Remembering Yourself in this Moment
Lesson 3 of 5
Objective: SWBAT answer questions about how they see themselves at this moment in a beginning of the year time capsule.
In the first week of school, it’s important for students to understand that they are an important part of the classroom community. In these five lessons, students introduce themselves to the class and learn about each other. The lessons contain teacher created resources using graphics from Handwriting Fonts by Kevin and Amanda, Melonheadz Illustrating, and Creekside Teacher Tales.
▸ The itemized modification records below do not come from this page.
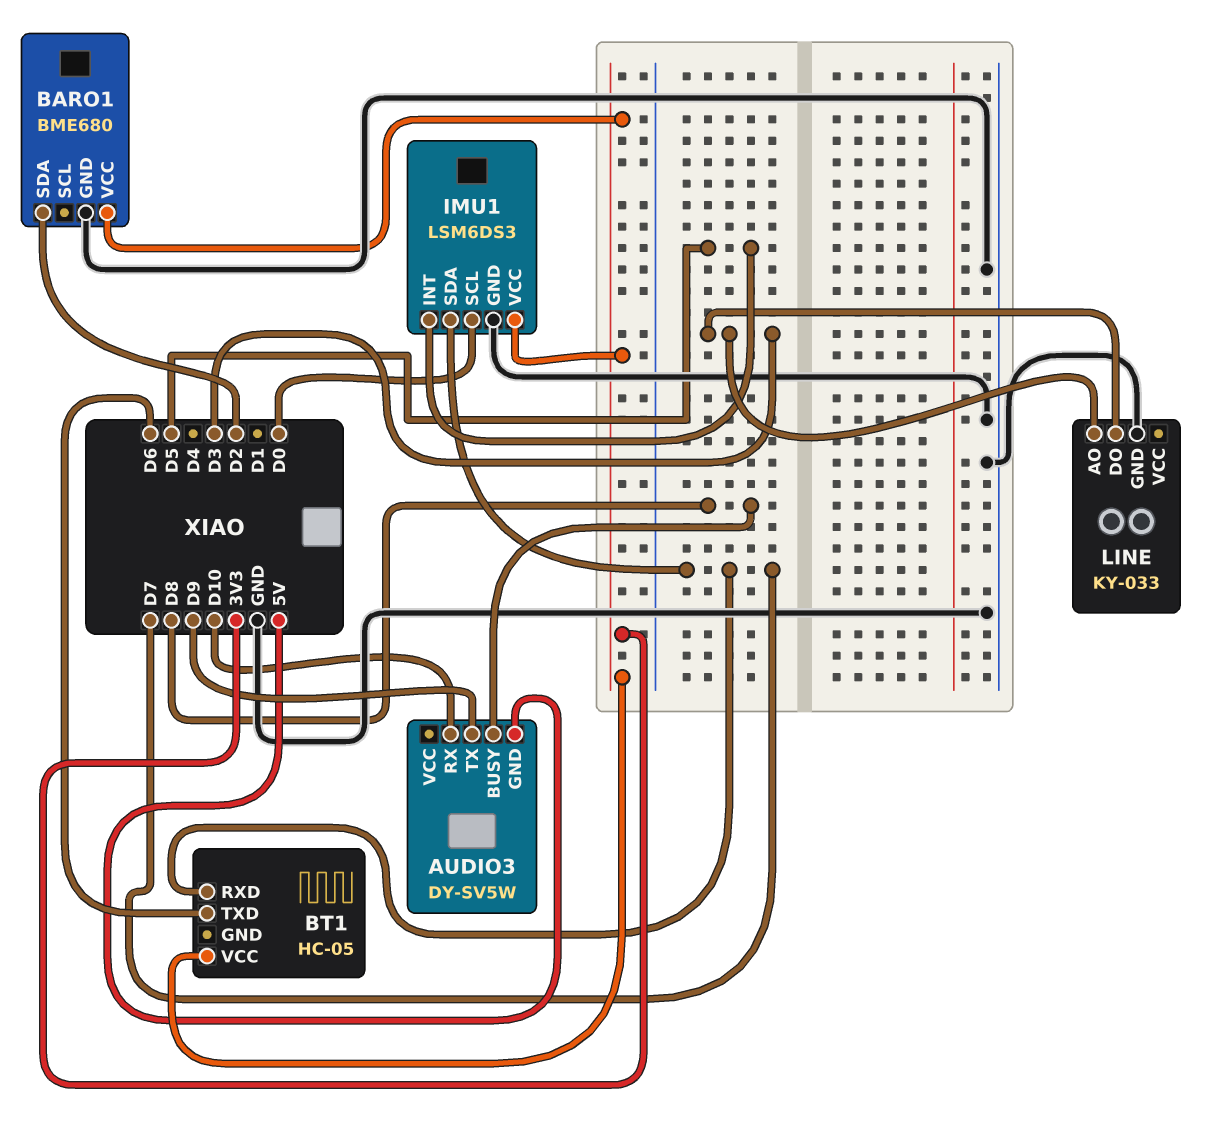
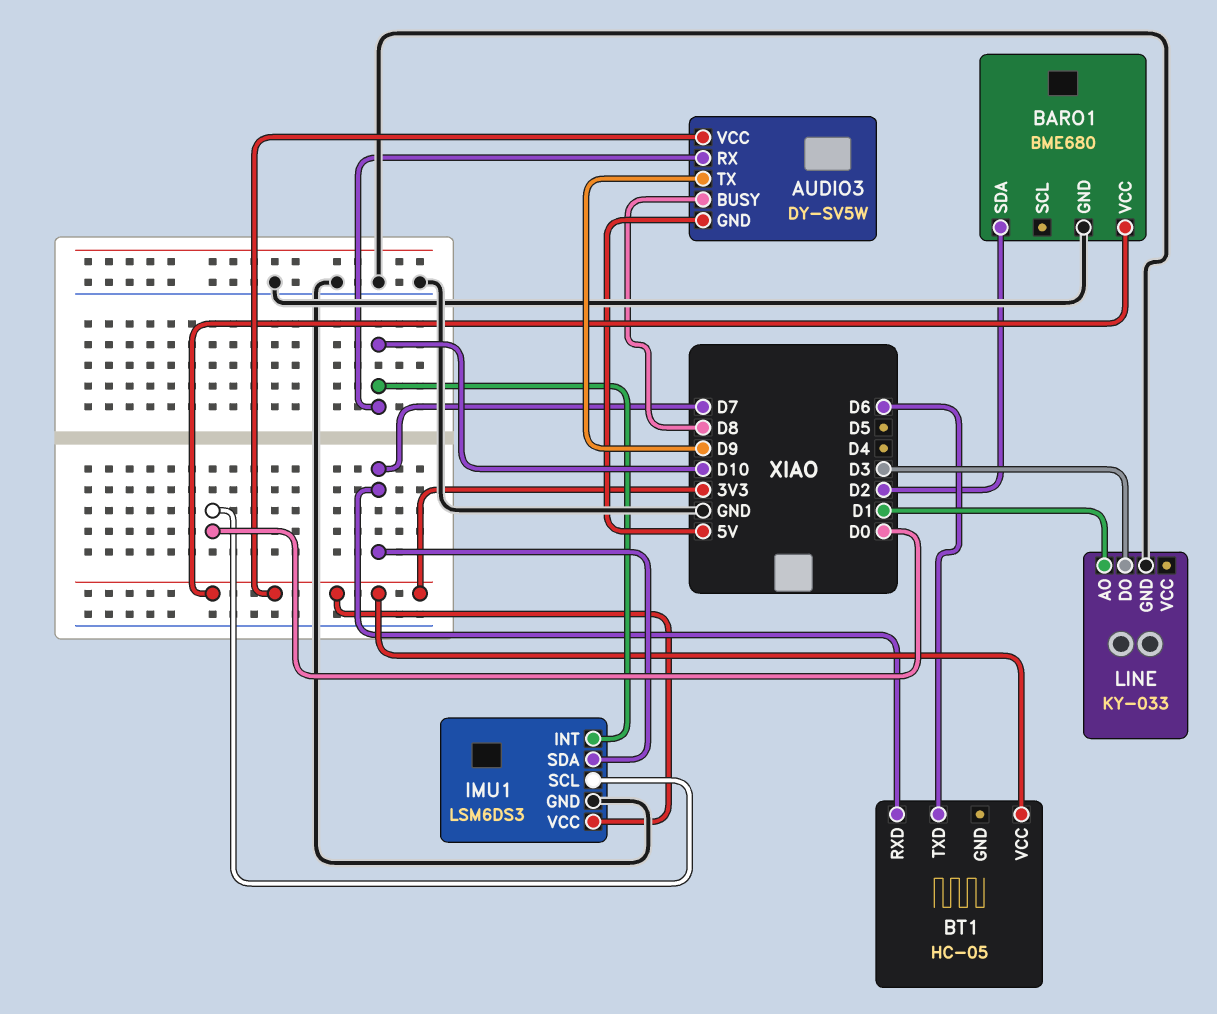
AUDIO3 pin VCC: none -> 3V3
IMU1 pin INT: D5 -> D10
LINE pin AO: D3 -> D1

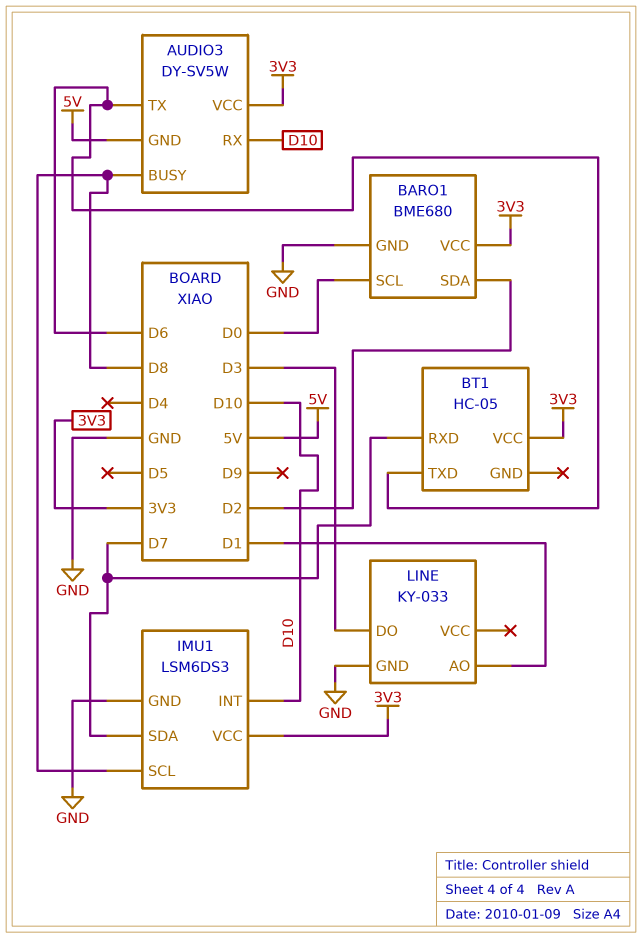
AUDIO3 pin TX: D9 -> D6
BARO1 pin SCL: none -> D0
IMU1 pin SCL: D0 -> D8

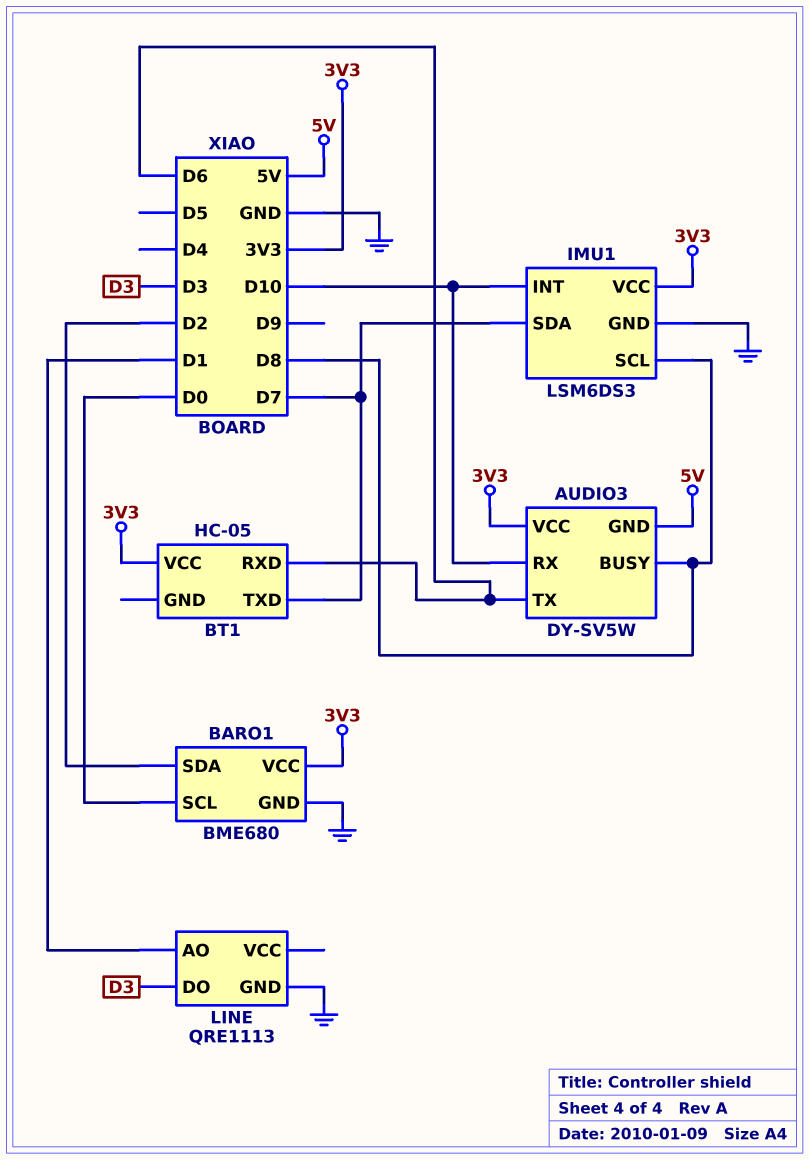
BT1 pin RXD: D7 -> D6
BT1 pin TXD: D6 -> D7
LINE: KY-033 -> QRE1113

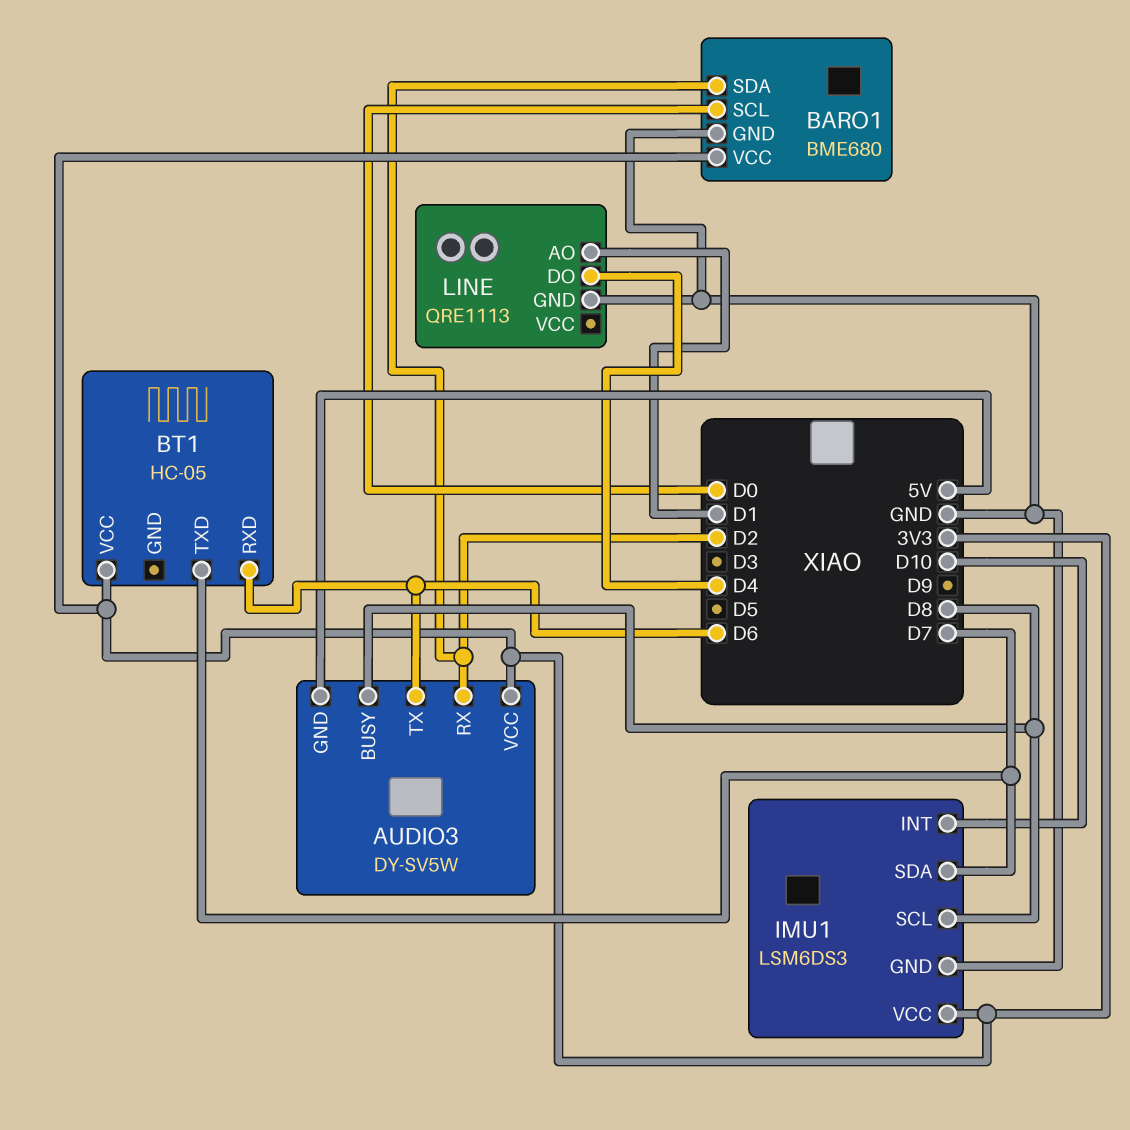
AUDIO3 pin RX: D10 -> D2
LINE pin DO: D3 -> D4

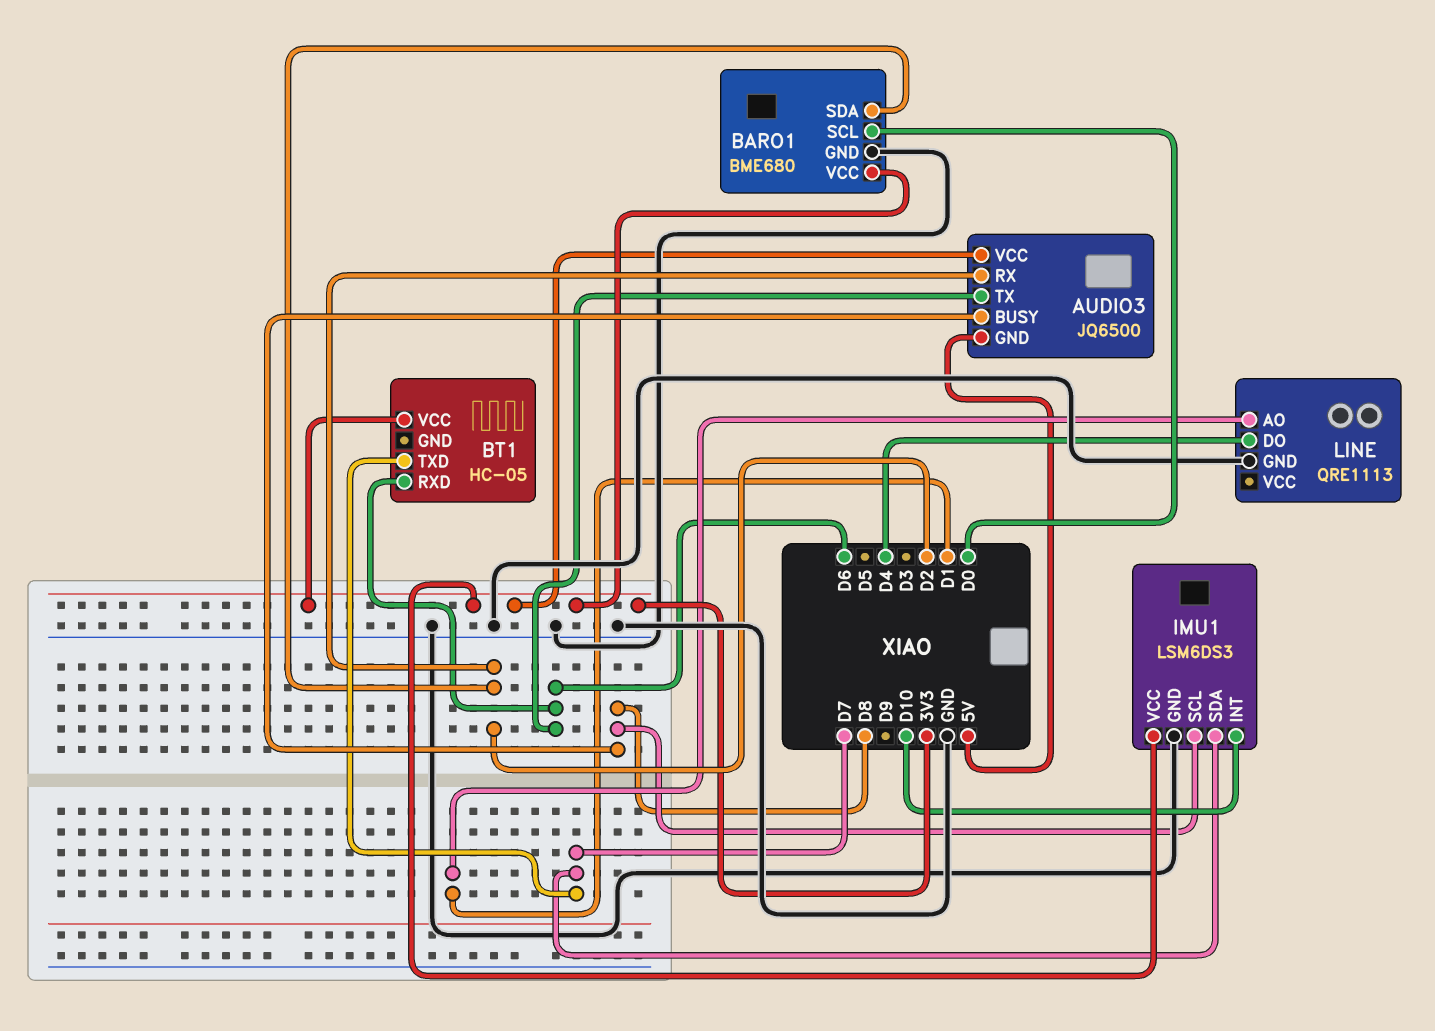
AUDIO3: DY-SV5W -> JQ6500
I remember completing a time capsule when I was in elementary school and thinking it was one of the coolest activities ever. My teacher handed us a one sided sheet of paper and told us to answer well because someone important would read these sheets one day. She explained that after we completed the activity, she would take them to a secret place and bury them in the ground. They would stay there for almost an entire year before being removed.
One day, at the end of the year, she brought in this large, dirty tube. We all sat in amazement wondering what it could be. She explained that this was a buried treasure we had all helped to create. She opened the tube and pulled out our time capsule sheets. She handed back the pages to each student and we read our answers from the beginning of the year. I was surprised at how so much had changed - not only my answers to some of the questions, but even my handwriting! I remember feeling great about myself as a learner because I had learned so many new things and grew so much from the beginning of the year to the end.
When I became a teacher, I gave a similar activity for my students to complete. That activity has changed over the years to become one that not only interests students and allows me to get to know them, but also as a way to get that first writing sample from students.
I typically use this activity during the first week of school. It’s a great exercise for students to complete while I am testing individual students.
I pass a packet out to each student and explain its purpose. I tell them that I will use this is many ways. First, it will help me understand them as learners and people. Second, this is my first opportunity to see their skills as writers. I will use their answers to guide my writing lessons for the first few weeks. If I see that most students need reminders about capitalization or punctuation, then I will create lessons that review those skills, etc. Lastly, and probably most important, I tell them that they will see these again at the end of the year. I let them know that they will change a great deal this year, but sometimes change is hard to recognize as its happening. At the end of the year, students will receive these back and be able to see just how much they’ve changed.
I explain that I do not expect them to complete the packet in one day; in fact, I prefer them not to. I want them to take their time and write thoughtful answers. I have them turn to the last prompt and make a big deal about the amount of space I’ve given them to write. I want them to do just what the directions say: write as much as possible about your family. This portion is what I mainly use as a writing sample. Students tend to be able to write more about their families than a boxed writing prompt. After I explain the entire packet, I allow them to work for at least 30 minutes.
At the end of the work time, I survey the room and see how students are doing. If students are working hard and still engaged, I allow them to work longer. If most are wrapping up their writing or becoming distracted, then I ask them to stop and direct their attention to me.
You can choose whether this is an activity that is shared and when to share it. I usually like to have each student share their answer to “What you should know about me”, but only when everyone has had a chance to complete their packet. I’ve found that students would sometimes copy other’s responses when I had them share before everyone had finished their packet.